Annex II: Good Regulatory Practices
This annex, the second agreement of its kind, is similar to the good regulatory practices
framework in the U.S.-Mexico-Canada Agreement (USMCA). It would aim to provide greater
transparency in Brazilian regulatory procedures through the following:
online publication of draft regulations and opportunity for comments,
a website with information on regulations and regulators’ specific
responsibilities,
encouraging the use of a Regulatory Impact Assessment to evaluate draft
regulations,
review of regulations for their effectiveness and identification of opportunities to
reduce regulatory burden,
encouragement for regulatory authorities to use “high quality” information and
for transparency about the source of information, and
recognition of the role of advisory groups and the opportunity to provide input.

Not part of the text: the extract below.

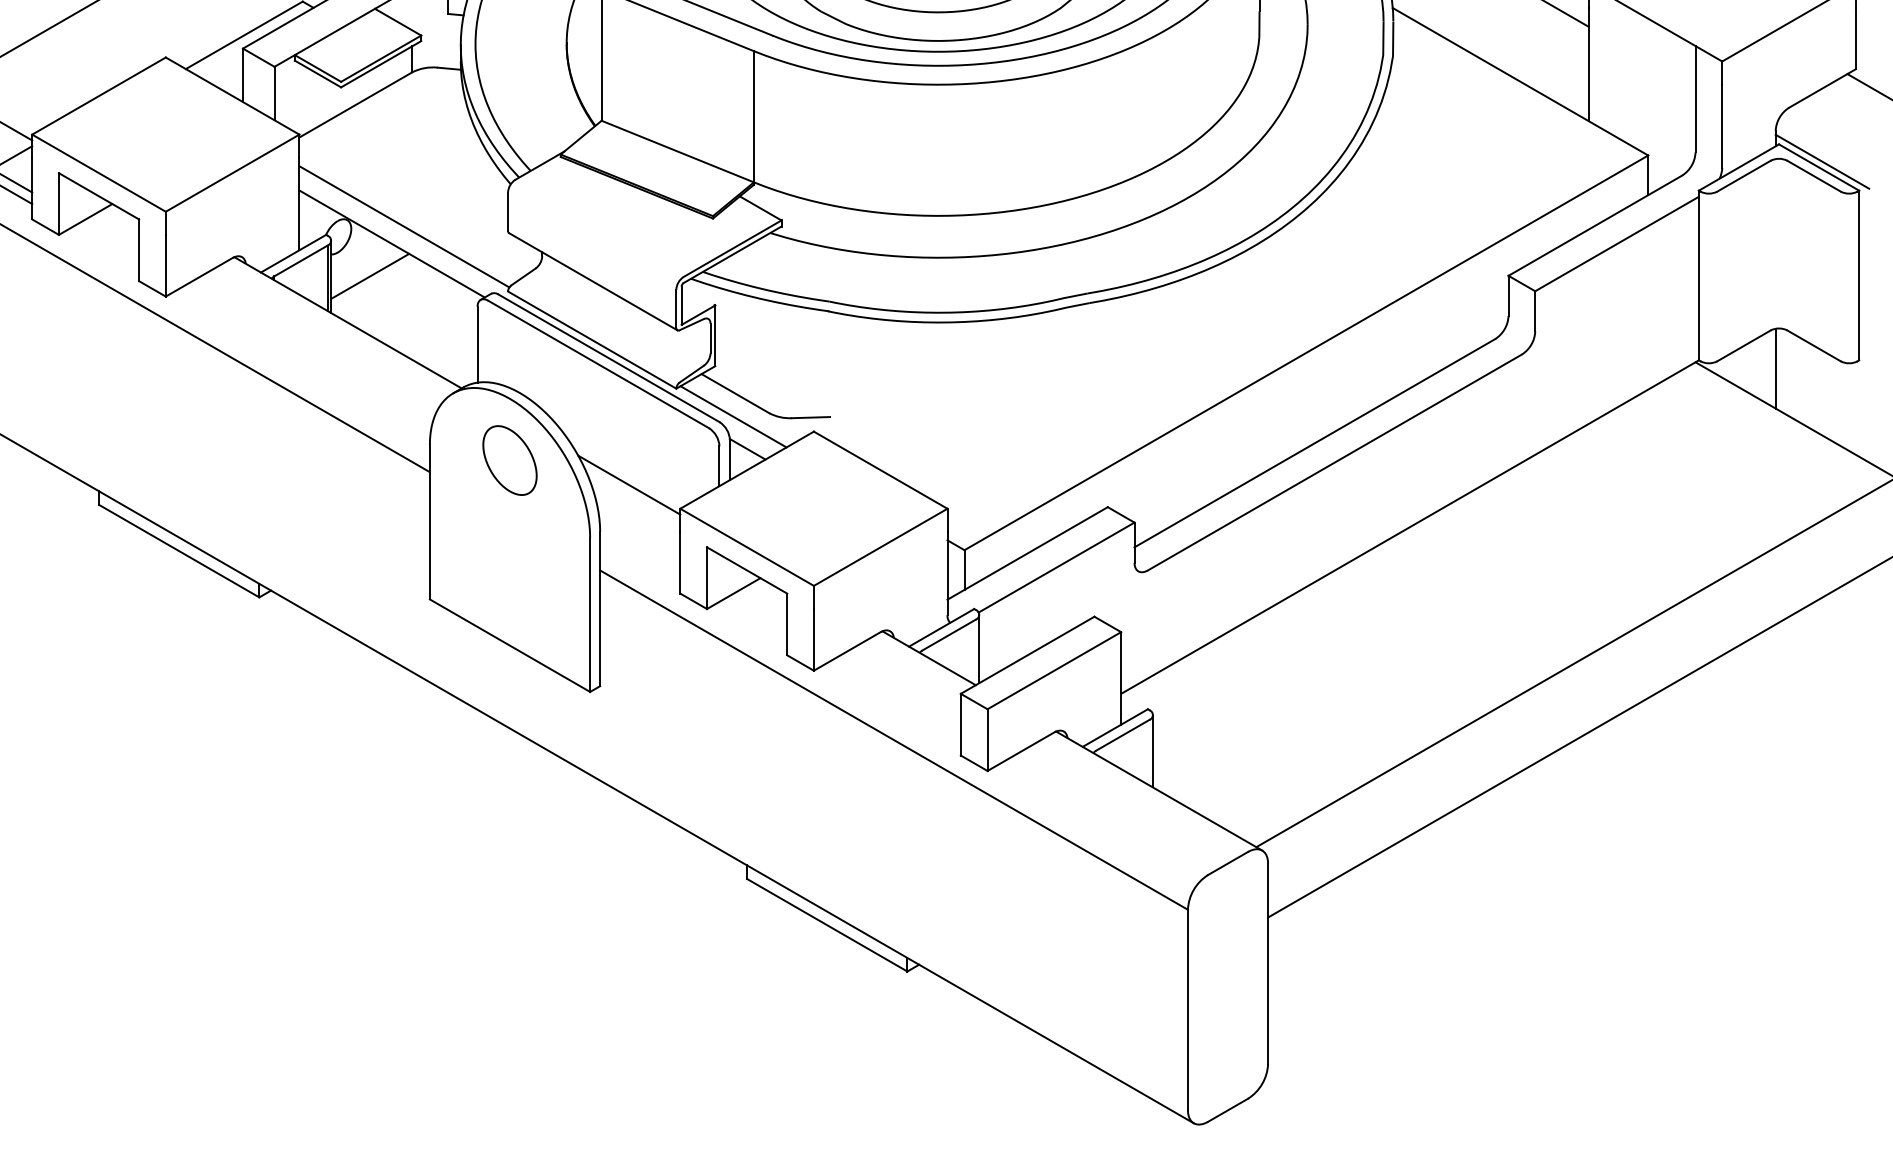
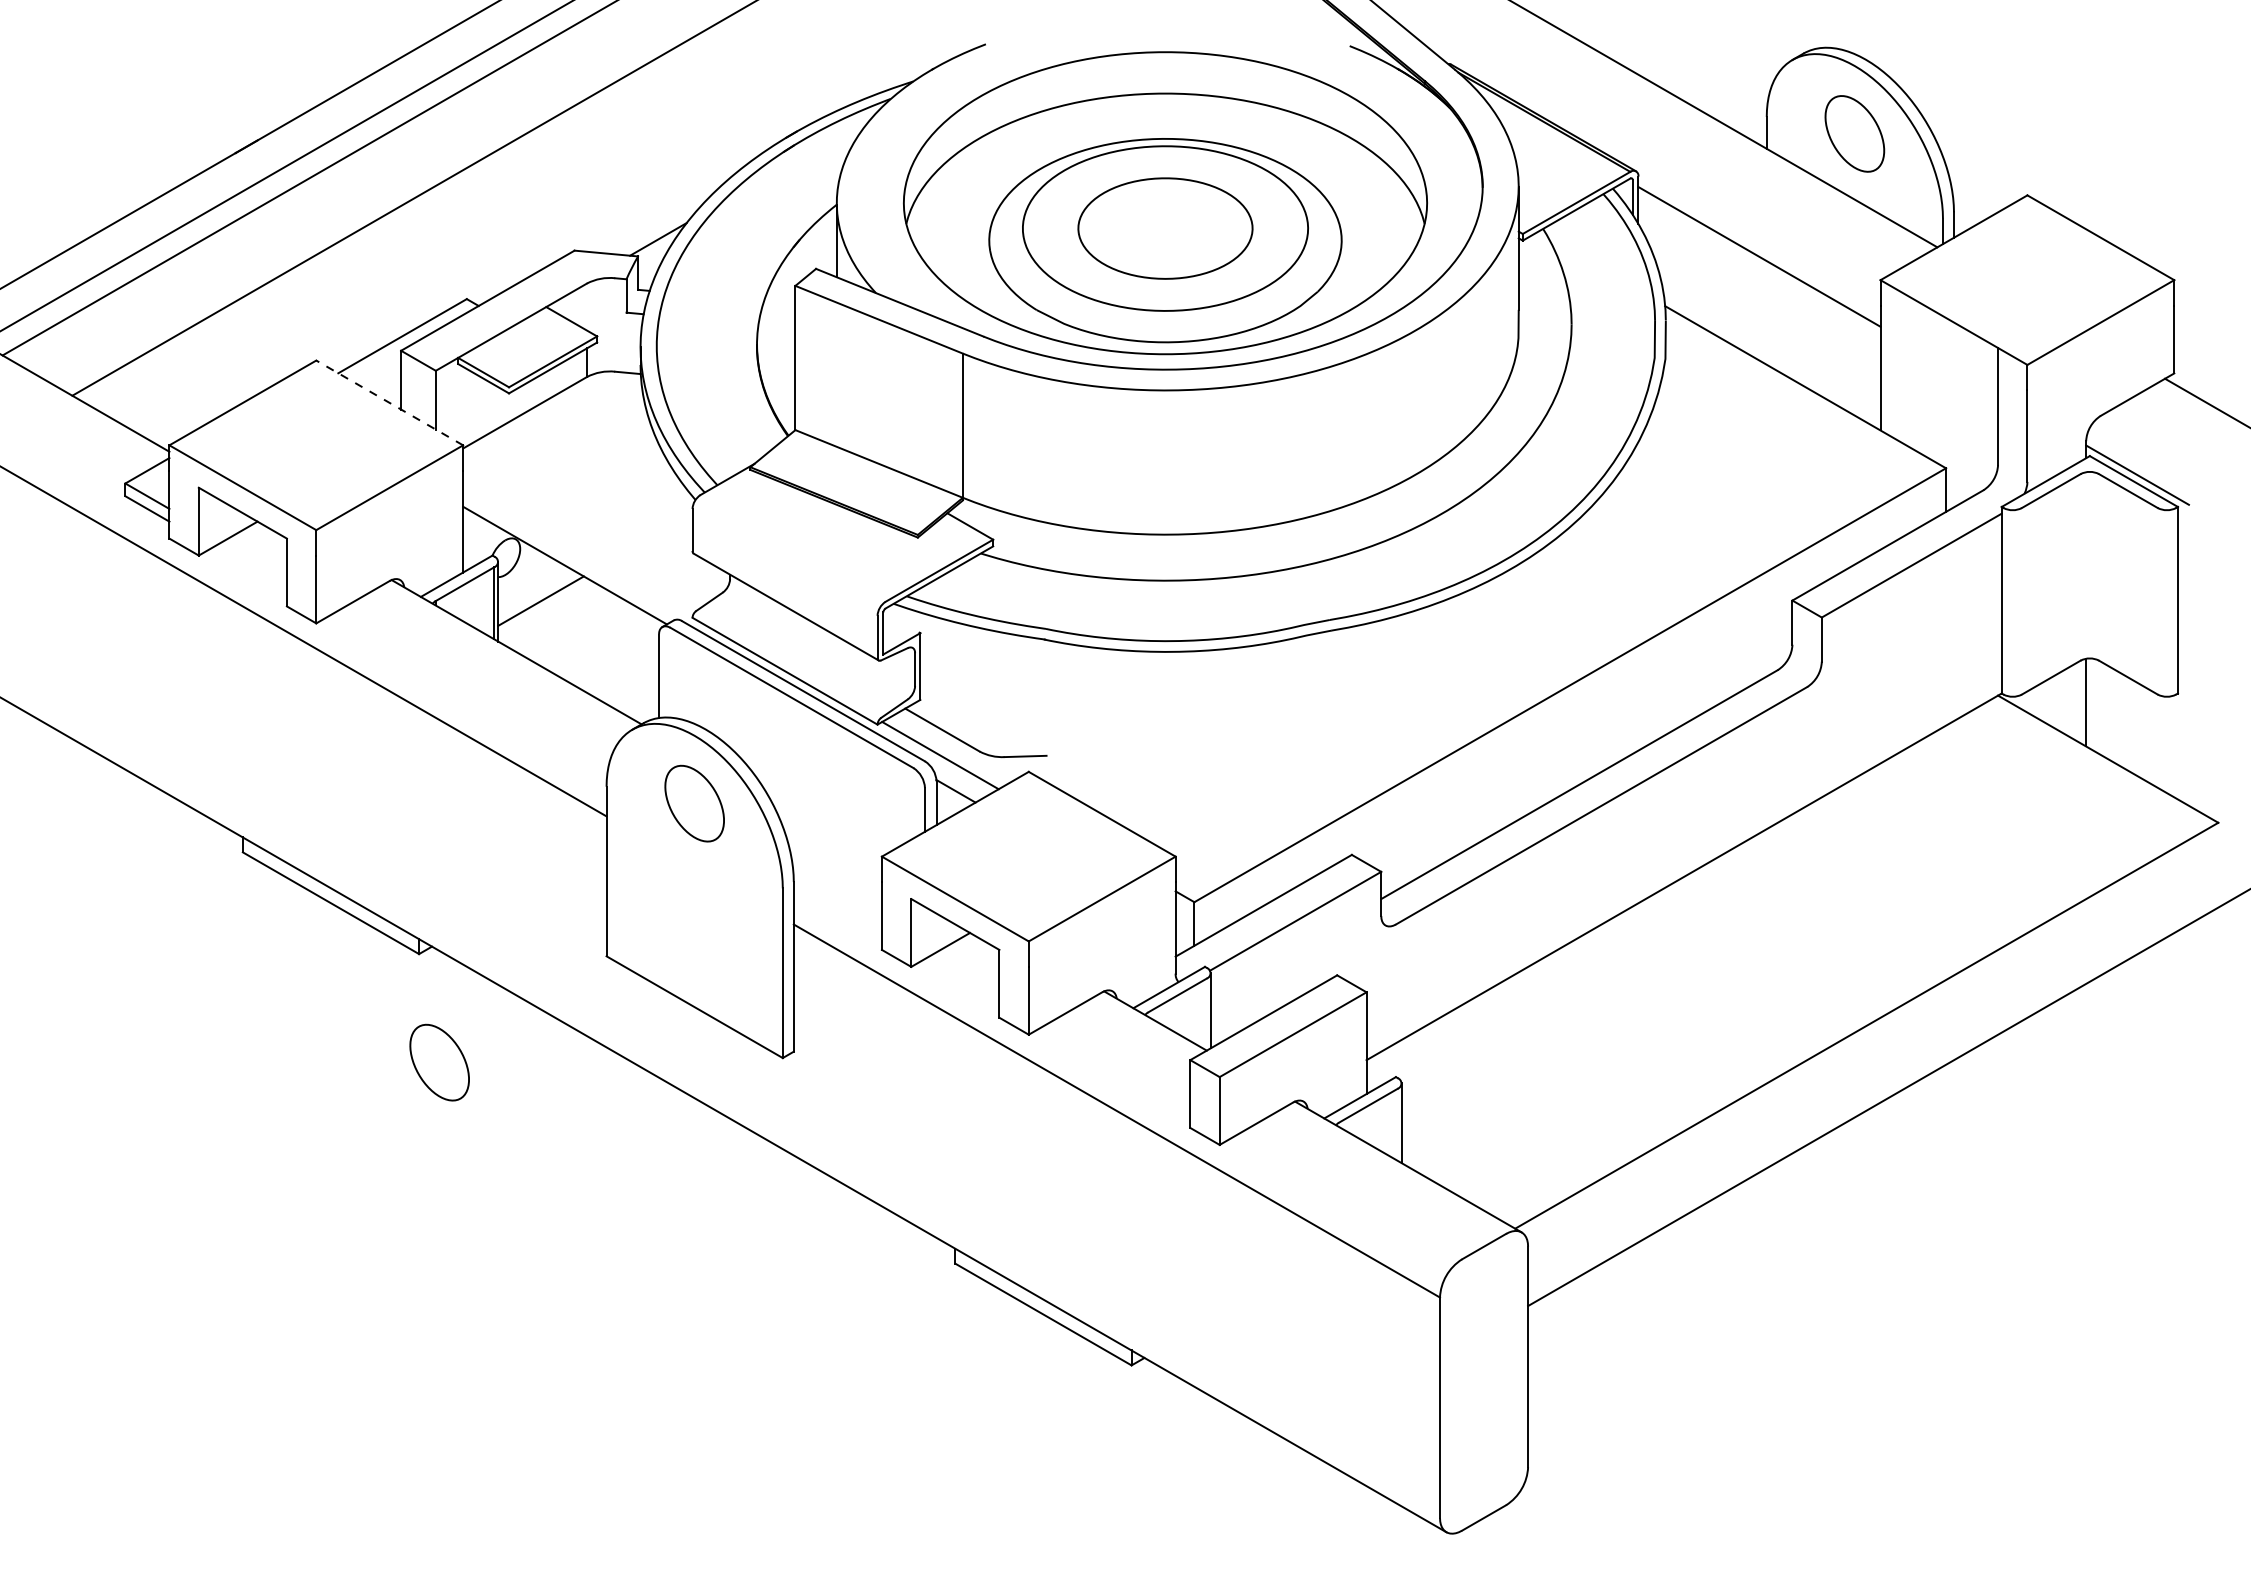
line: (232, 95) -> (389, 402), solid -> dashed
line: (404, 226) -> (578, 546), removed
line: (628, 484) -> (825, 830), removed
part: (277, 696) -> (439, 1062), added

Annex III: Anti-Corruption
This annex contains anti-corruption commitments, including:
obligations to adopt and maintain measures to combat bribery and corruption,
provisions to preclude the tax deductibility of bribes, recovery of proceeds of
corruption, denial of safe haven for foreign public officials that engage in
corruption,
sanctions for corrupt acts,
rules of integrity in maintaining financial records,
procedures to report corrupt acts and whistleblower protection,
policies and procedures to promote accountability of public officials, and
obligations for public sector and civil society participation in anticorruption
efforts.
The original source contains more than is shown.